The on-demand economy desperately needs a new name. That is, of course, if you ask Oisin Hanrahan, the CEO and co-founder of Handy. Handy is one of many companies that have erupted in popularity as services have become instantly bookable online and through apps, promising home cleaning services, handymen and plumbers that can be reserved "in less than 90 seconds." I cringe to say it, but for simplification purposes, he runs the Uber of home services.
He sat on stage at Collision Conference in New Orleans alongside Brian O'Malley (a Partner at Accel Partners) and Christina Bonnington (Technology Editor at Refinery29), discussing the legal issues that have mired the app-based economy and the struggle for regulations to catch up. Hanrahan noted that "on-demand economy" was a poor term for the marketplace, and added that "trying to fill services on-demand is the hardest part of this."
"We're really missing so much by calling this the on-demand economy," suggesting that a large portion of those who work off and on through these services are doing so to garner incremental revenue. "You've got retirees and veterans, for example, that just want to fill their time with something. It used to be that you'd have to apply, attend an interview, etc. Now, you just show up to work, and the quality of that work largely determines how much of it finds you."
Work for The Man? Pshaw.
His points really drive home a larger truth: we're living in a world where fewer people will tolerate being owned by The Man for 40+ hours a week, and it's something we should rightly celebrate. "The idea of a 40-hour work week, where someone else dictates your schedule, is such an old concept," said Hanrahan. "There's no other way to voluntarily work a couple of hours and get paid for it. When people think about an extra $100 or $200 per week, and how it can impact their family, that opportunity is really impressive."

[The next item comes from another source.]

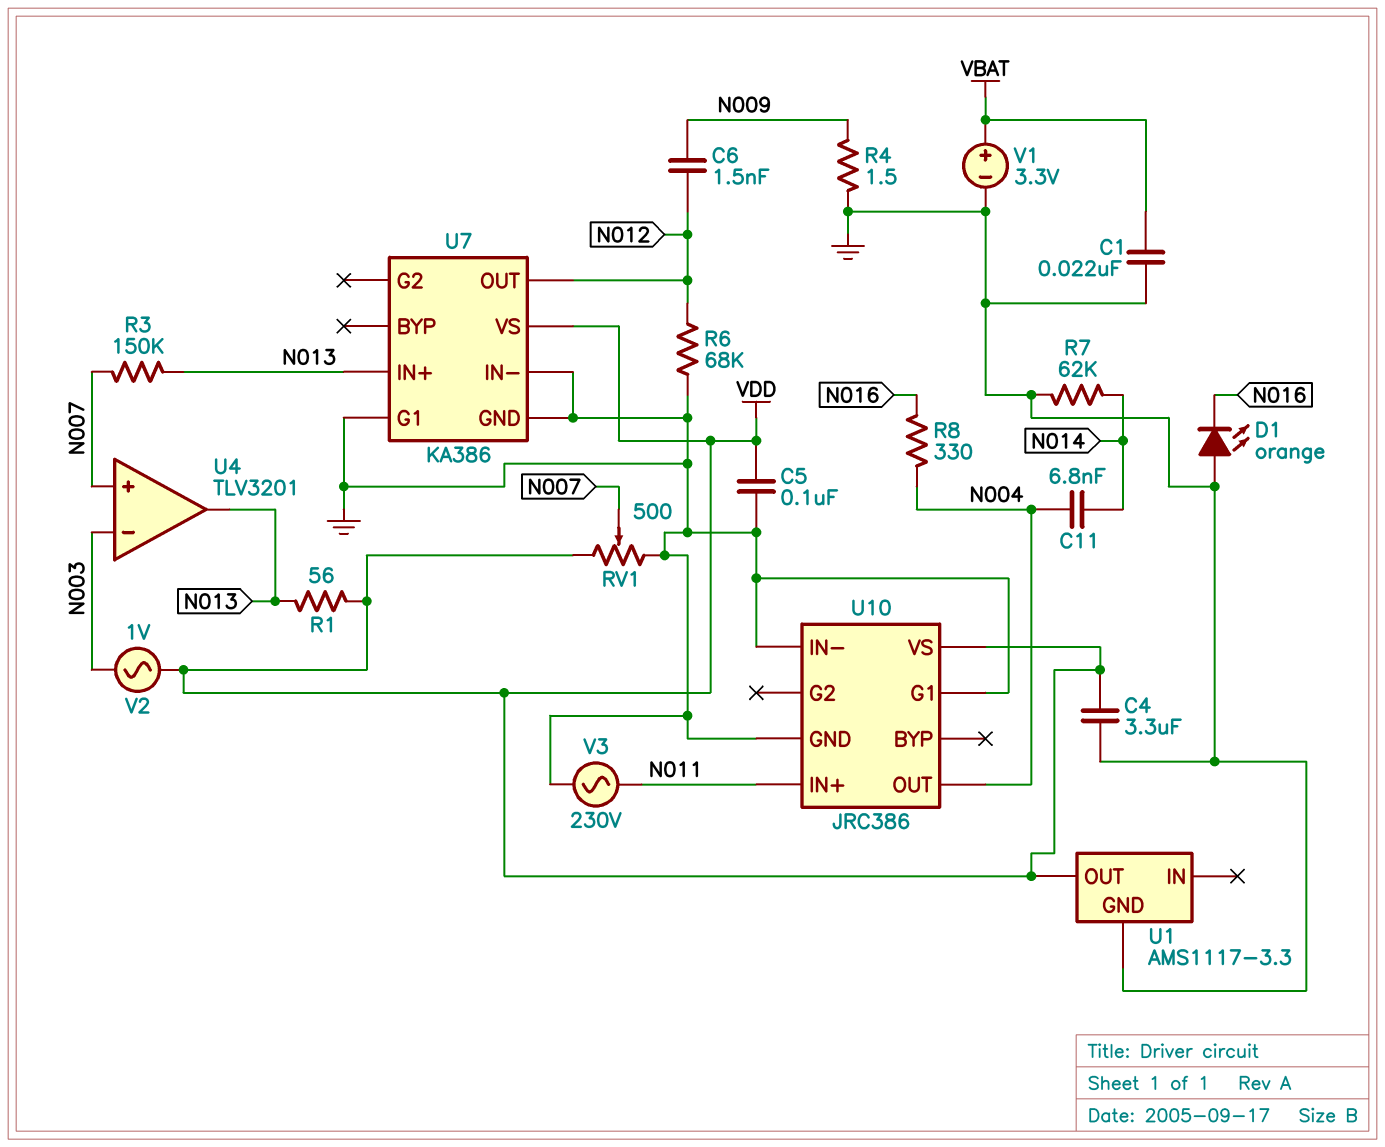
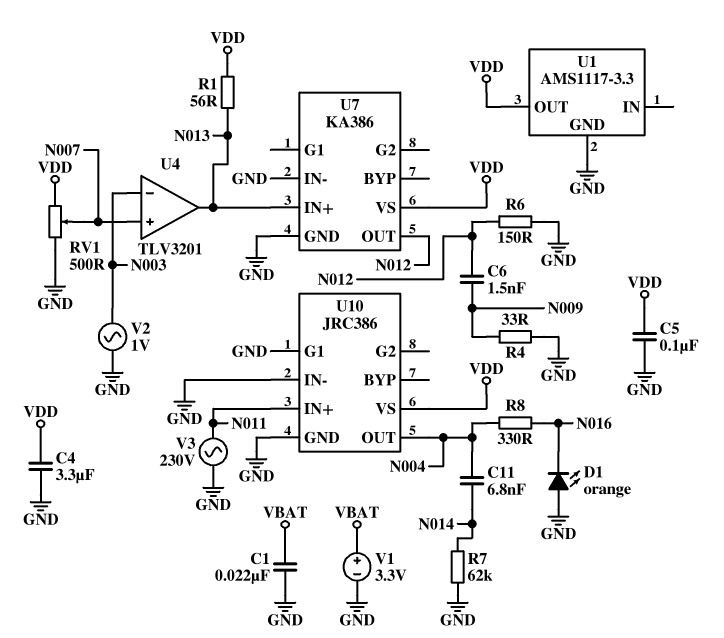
R3: 150k (N007, N013) -> none
R4: 1.5 (GND, N009) -> 33 (GND, N009)
R6: 68k (GND, N012) -> 150 (GND, N012)
U7 pin G1: GND -> none
V2: AC 1V (N003, VDD) -> AC 1V (GND, N003)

At issue, of course, is how these workers are classified. Particularly in the United States, where there's effectively no social safety net, many workers are pressured to find full-time work, even if they hate it, simply to gain access to subsidized healthcare, education, and a few days of vacation. It's a pretty awful system, if I'm honest, and on-demand players have come under fire for categorizing their part-time workers as... well, part-time workers.
Many of these workers aren't privy to full-time benefits, but therein lies the rub: should we expect new job platforms to adapt to archaic regulations, or should we build new ways to issue benefits that take our modern working society into account? If you ask both Hanrahan and O'Malley, they'd argue for the latter.
Hanrahan's key idea is that of a "portable benefits system." I'll let him take it from here: "This idea that your benefits are linked to your employer is such an old idea. It just doesn't make sense when they're working part-time here, a side project here, etc. It's not just a 1099 problem; it exists in the W-2 world as well.
What if you could buy hourly benefits completely independent of employment? The definition of paid disability would change -- [it would create] really, really big challenges to work out. We have to create access to benefits, education, and training for people are choosing to work in a part-time way. Litigation is not the answer. Other than lawyers, no one is winning in the current litigation war."
His answer is to "solve this using legislation," where we'd "create an environment where people have access to benefits, and yet the platforms [like Uber and Handy] still work."
I'd agree, but making it affordable (and really, who decides that?) would be the biggest challenge of all.